For $x\in X$ consider the infinite sets $i(2\Bbb N)\cup \{x\}$ and $i(2\Bbb N+1)\cup \{x\}$.

I'm assuming that $X$ is infinite, otherwise the claim does not hold.

If suffices to prove that the singletons $\{x\}$ are open, for all $x \in X$.

$X \setminus \{x\}$ is also an infinite set so there exist infinte sets $A, B \subseteq X \setminus \{x\}$ such that $A \cap B = \emptyset$.

For example, let $\{a_n : n \in \mathbb{N}\}$ be a countable subset of $X \setminus \{x\}$ and then define $A = \{a_{2n} : n \in \mathbb{N}\}$ and $B = \{a_{2n - 1} : n \in \mathbb{N}\}$.

Now $A \cup \{x\}$ and $B \cup \{x\}$ are infinite subsets of $X$ so they are open.

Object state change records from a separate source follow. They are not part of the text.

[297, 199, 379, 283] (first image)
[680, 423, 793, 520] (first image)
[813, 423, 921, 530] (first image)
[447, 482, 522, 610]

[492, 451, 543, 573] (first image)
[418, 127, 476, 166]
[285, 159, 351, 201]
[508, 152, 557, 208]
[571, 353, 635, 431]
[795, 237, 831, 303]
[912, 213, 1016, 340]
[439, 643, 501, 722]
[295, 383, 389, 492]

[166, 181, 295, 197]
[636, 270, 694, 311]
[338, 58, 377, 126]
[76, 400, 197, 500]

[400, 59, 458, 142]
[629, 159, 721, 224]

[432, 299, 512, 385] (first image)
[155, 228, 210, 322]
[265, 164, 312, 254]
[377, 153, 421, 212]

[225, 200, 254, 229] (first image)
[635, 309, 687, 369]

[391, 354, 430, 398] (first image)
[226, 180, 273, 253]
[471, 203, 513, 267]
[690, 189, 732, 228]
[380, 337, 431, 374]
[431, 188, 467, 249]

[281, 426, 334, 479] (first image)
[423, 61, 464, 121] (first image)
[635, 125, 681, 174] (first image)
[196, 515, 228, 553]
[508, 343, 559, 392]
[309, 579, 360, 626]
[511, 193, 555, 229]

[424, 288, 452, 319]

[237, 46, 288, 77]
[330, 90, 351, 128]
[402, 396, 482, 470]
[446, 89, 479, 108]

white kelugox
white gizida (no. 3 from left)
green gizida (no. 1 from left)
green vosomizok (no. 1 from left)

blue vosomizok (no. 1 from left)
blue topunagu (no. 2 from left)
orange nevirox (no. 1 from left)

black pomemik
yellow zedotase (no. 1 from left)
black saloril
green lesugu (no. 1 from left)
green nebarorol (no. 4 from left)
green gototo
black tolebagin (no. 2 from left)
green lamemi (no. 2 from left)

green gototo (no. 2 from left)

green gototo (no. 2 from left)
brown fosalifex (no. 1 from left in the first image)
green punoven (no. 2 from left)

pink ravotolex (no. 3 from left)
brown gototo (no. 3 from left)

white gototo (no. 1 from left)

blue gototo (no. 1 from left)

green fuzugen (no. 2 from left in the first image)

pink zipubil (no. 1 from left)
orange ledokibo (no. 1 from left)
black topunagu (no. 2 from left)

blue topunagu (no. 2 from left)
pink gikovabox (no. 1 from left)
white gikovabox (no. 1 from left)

Hence $$\{x\} = (A \cup \{ x \}) \cap (B \cup \{ x \})$$ is also open as an intersection of two open sets.

Now an arbitrary $S \subseteq X$ is just

$$S = \bigcup_{x \in S} \{x\}$$

which is a union of open sets.

This is a good start. Definitely take advantage of the fact that the intersection of any two open sets in a topological space is itself an open set. In particular, think about$^\dagger$ how you can get an arbitrary singleton set $\{x\}$ by an intersection of two sets known to be open in this space.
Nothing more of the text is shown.